Crucifixion was a barbaric form of capital punishment invented by the Romans. It entailed the victim being nailed to a plank of wood and hung up to die a long, lingering death by asphyxiation.

     The stress of the Bible, however, is on Christ’s spiritual sufferings rather than his physical ones. Old Testament law stated: ‘If a man has committed a crime punishable by death and he is put to death, and you hang him on a tree, his body shall not remain all night upon the tree, but you shall bury him the same day, for a hanged man is accursed by God’ (Deuteronomy 21:22-23).

     In Galatians 3:13 Paul gives a Christological interpretation of this verse, which takes us to the heart of the meaning of Christ’s crucifixion. He states: ‘Christ redeemed us from the curse of the law having become a curse for us – for it is written “cursed be ever one who hangs on a tree”’.

     Paul is explaining that when Christ was crucified at Calvary, he was cursed by God that the believer might be blessed by God. He was judged by God that the believer might be justified by God. He was punished by God that the believer might be pardoned by God. ‘He was wounded for our transgressions’ (Isaiah 53:5); ‘he himself bore our sins in his body on the tree’ (1 Peter 2:24).

     At Calvary, God’s judgement and mercy met, enabling him to condemn sin and pardon the believing sinner. Jesus endured God’s wrath to save us from that wrath. ‘He is the propitiation for our sins’ (1 John 2:2; 4:10).

 

He … died

 

The earliest ever verbal distillation of the Christian Faith stated succinctly ‘that Christ died for our sins in accordance with the Scriptures’ (1 Corinthians 15:3). Scripture teaches that death is God’s punishment for sin.

     Death in the Bible refers to the separation of the soul from body and eternal separation from God in hell – ‘the second death’ (Revelation 2:11). Christ endured all this in the place of sinners when he died at Calvary. ‘He was put to death for our trespasses’ (Romans 4:25).

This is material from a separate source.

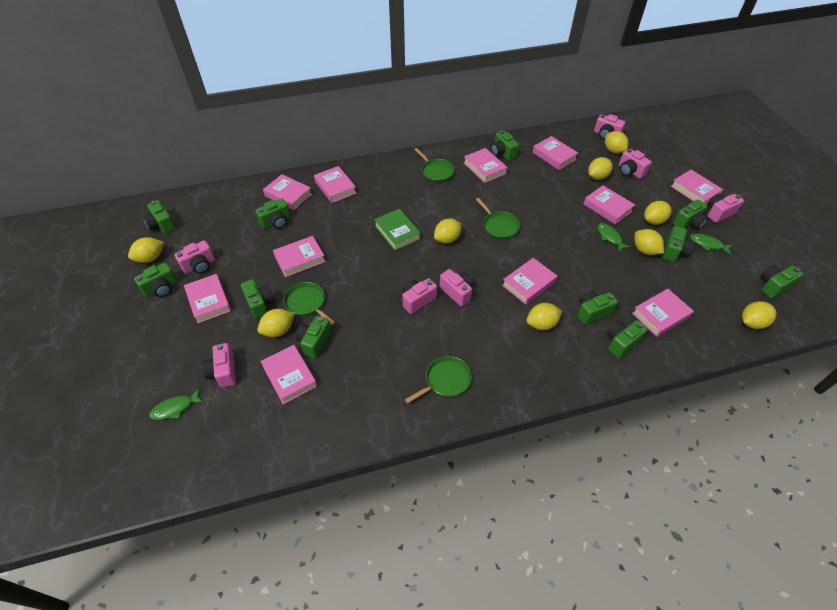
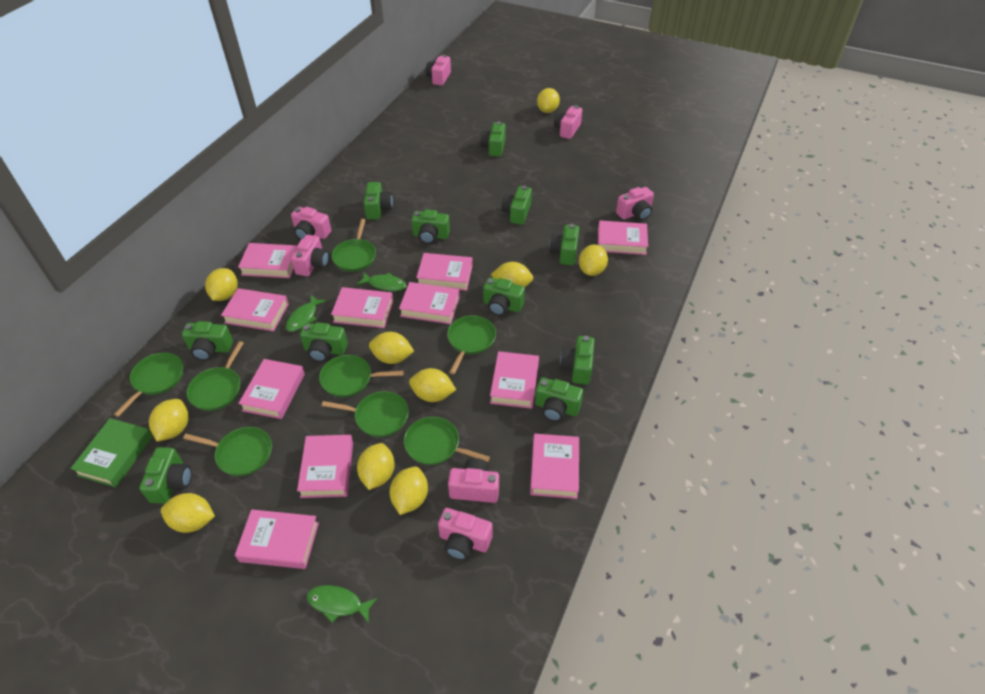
green pan: 4 -> 8
yellow lemon: 9 -> 10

He suffered both physically and spiritually.

     Sinless himself, he died in the place of sinners, and bore their punishment to save them from the ‘second death’. Paradoxically, he died that we might live. ‘The wages of sin is death but the free gift of God is eternal life in Christ Jesus our Lord’ (Romans 6:23).

 

He was … buried

 

Jesus’ burial refers to his loving entombment by Joseph of Arimathea, who ‘took the body [of Jesus] and wrapped it in a clean linen shroud, and laid it in his own new tomb, which he had hewn in the rock’ (Matthew 27:59). Christ’s burial is the bridge between his death and resurrection, and attests to the reality of both.

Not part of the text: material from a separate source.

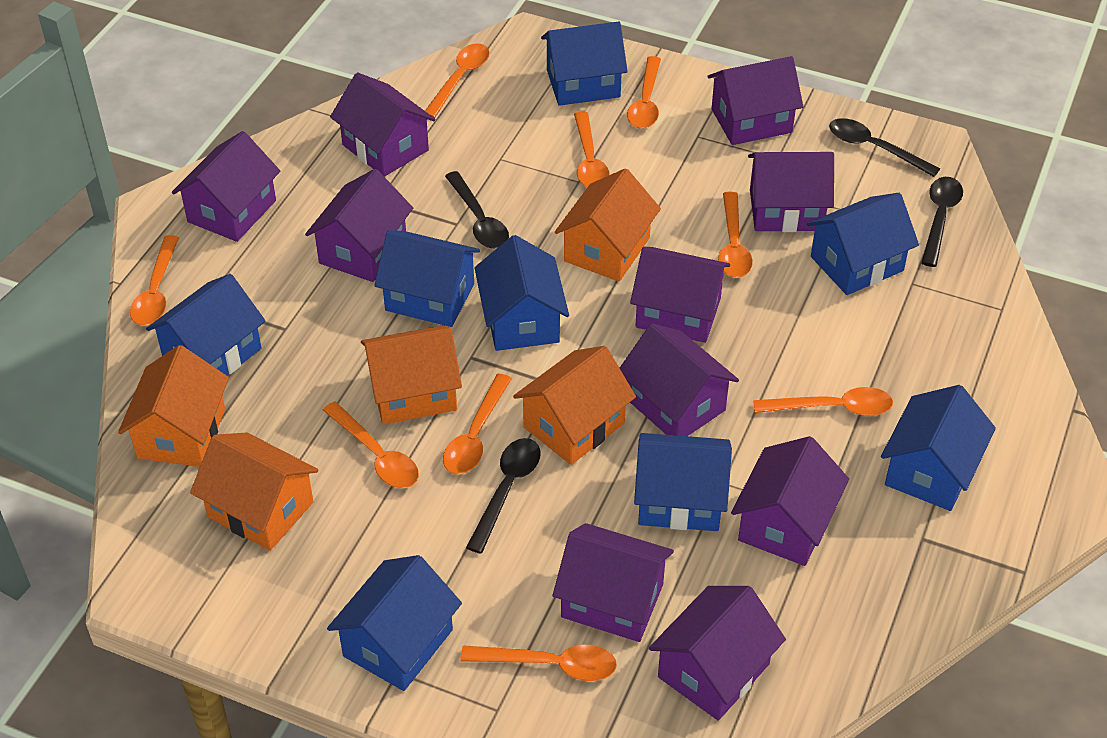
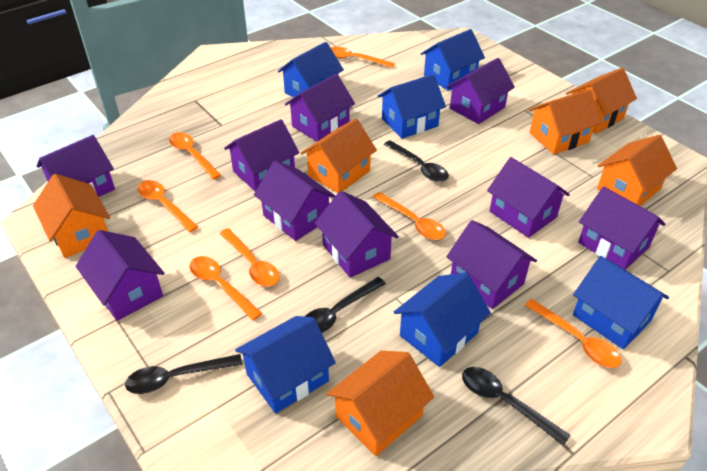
blue house: 8 -> 6
orange house: 5 -> 6
orange spoon: 9 -> 7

     He really did die and pay the wages of our sin in full. He really did rise from the dead three days later. Joseph of Arimathea’s vacant tomb and the undisturbed grave clothes it contained are amongst the cumulative evidence proving that Christ conquered the grave.

    

Grace

 

The depths of God’s grace, in Christ, at Calvary, can never be plumbed. Christ died as the sinner’s substitute. He was punished that we might be pardoned. He was judged so we might be justified. He endured it all, ‘that we might go at last to heaven, saved by his precious blood’.